Um dos vice-presidentes da Federação das Indústrias do Estado de São Paulo (Fiesp), Dan Ioschpe apareceu como surpresa para a maioria daqueles que atuam no campo climático, mas é nome com trajetória de destaque no meio empresarial. É presidente do conselho de administração da Iochpe-Maxion, líder global na produção de rodas automotivas e componentes estruturais e integrante dos conselhos de administração da WEG, da Marcopolo e da Embraer. Como mobilizador, o novo Climate Champion acumula reconhecimento por sua atuação no grupo de mobilização Business 20 (B20) durante a presidência brasileira do G20, em 2024.

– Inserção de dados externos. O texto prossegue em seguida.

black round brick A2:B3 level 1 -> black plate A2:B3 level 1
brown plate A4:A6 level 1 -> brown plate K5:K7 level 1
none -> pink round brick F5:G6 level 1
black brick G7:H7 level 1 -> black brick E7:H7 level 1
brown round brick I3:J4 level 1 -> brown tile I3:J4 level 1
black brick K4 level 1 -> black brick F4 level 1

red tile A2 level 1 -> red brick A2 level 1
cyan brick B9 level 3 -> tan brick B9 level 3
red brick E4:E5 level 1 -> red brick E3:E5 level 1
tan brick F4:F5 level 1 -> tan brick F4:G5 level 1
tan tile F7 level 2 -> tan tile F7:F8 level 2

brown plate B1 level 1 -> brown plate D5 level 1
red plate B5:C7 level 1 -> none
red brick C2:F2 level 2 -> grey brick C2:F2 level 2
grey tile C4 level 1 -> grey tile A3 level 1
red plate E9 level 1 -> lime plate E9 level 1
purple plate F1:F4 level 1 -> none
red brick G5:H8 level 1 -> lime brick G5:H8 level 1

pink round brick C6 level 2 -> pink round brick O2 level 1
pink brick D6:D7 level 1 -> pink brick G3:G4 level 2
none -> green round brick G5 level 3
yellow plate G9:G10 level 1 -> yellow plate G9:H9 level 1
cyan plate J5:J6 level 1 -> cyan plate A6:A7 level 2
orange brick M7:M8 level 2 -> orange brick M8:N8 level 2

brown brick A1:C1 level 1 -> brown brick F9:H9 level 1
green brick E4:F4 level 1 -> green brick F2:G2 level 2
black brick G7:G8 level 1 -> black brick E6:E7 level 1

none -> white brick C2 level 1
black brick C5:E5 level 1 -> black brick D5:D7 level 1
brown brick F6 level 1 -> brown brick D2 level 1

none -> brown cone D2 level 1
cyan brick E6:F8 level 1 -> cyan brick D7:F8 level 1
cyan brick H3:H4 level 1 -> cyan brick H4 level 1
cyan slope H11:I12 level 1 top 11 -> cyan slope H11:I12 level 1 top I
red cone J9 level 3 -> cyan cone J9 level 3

Com exceção da Marcopolo, as marcas sob sua liderança e gestão possuem compromissos net zero, o que combina bem com sua primeira declaração na posição de Climate Champion, quando se disse à disposição da presidência da COP30 para criar caminhos de cooperação, citando a transição energética e destacando-a como um elemento importante não apenas para o clima, mas para o desenvolvimento econômico e social. Em um contexto de tantas (e falsas) dicotomias entre economia e meio ambiente; desenvolvimento e mitigação; a fala que atribui à transição energética posição estratégica no avanço da agenda econômica e social deve ser apreciada e incentivada.
As demais lideranças no alto nível de governança da COP30 demonstraram otimismo na escolha. Tanto o presidente André Corrêa do Lago, quanto a CEO Ana Toni, vibraram com a escolha e enfatizaram a capacidade que Ioschpe possui de promover diálogo com o mundo dos negócios. O desafio agora é a efetividade da fala. O que se espera de um champion com capacidade de persuasão empresarial é o mesmo que se almeja por parte do setor privado: ações reais que apontem para longe não apenas dos fósseis, mas também do greenwashing. Que a transição da retórica para a prática seja firme e constante, para que a estratégia de mutirão se consolide em ações concretas – no Brasil e no mundo, olhando para o futuro. A transição já começou.
Boa leitura!
TÁ LÁ NO GRÁFICO
O controle do desmatamento nos biomas brasileiros foi o maior avanço da política ambiental brasileira dos últimos anos, contabilizando queda de mais de 60% em 2024, no comparativo com 2022. É motivo de comemoração. Ainda assim, a mudança do uso do solo continua sendo a maior fonte de emissões de GEE do país que, comparado à média global, se destaca no uso de energia renovável. O Tá Lá no Gráfico desta semana detalha o histórico de fiscalização e controle na Amazônia e no Cerrado, a importância do PPCDAM e a necessidade de se avançar na governança em harmonia com municípios para que o Brasil concretize a desejada meta de desmatamento zero em 2030.
FRASE DA SEMANA
“Espero poder apoiar a presidência da COP30 no avanço da ação climática, incluindo a transição energética, fundamental para o desenvolvimento socioeconômico ao redor do mundo e ainda mais importante para o Brasil.“

Dan Ioschpe, empresário, quando anunciado como Campeão Climático de Alto Nível da COP30.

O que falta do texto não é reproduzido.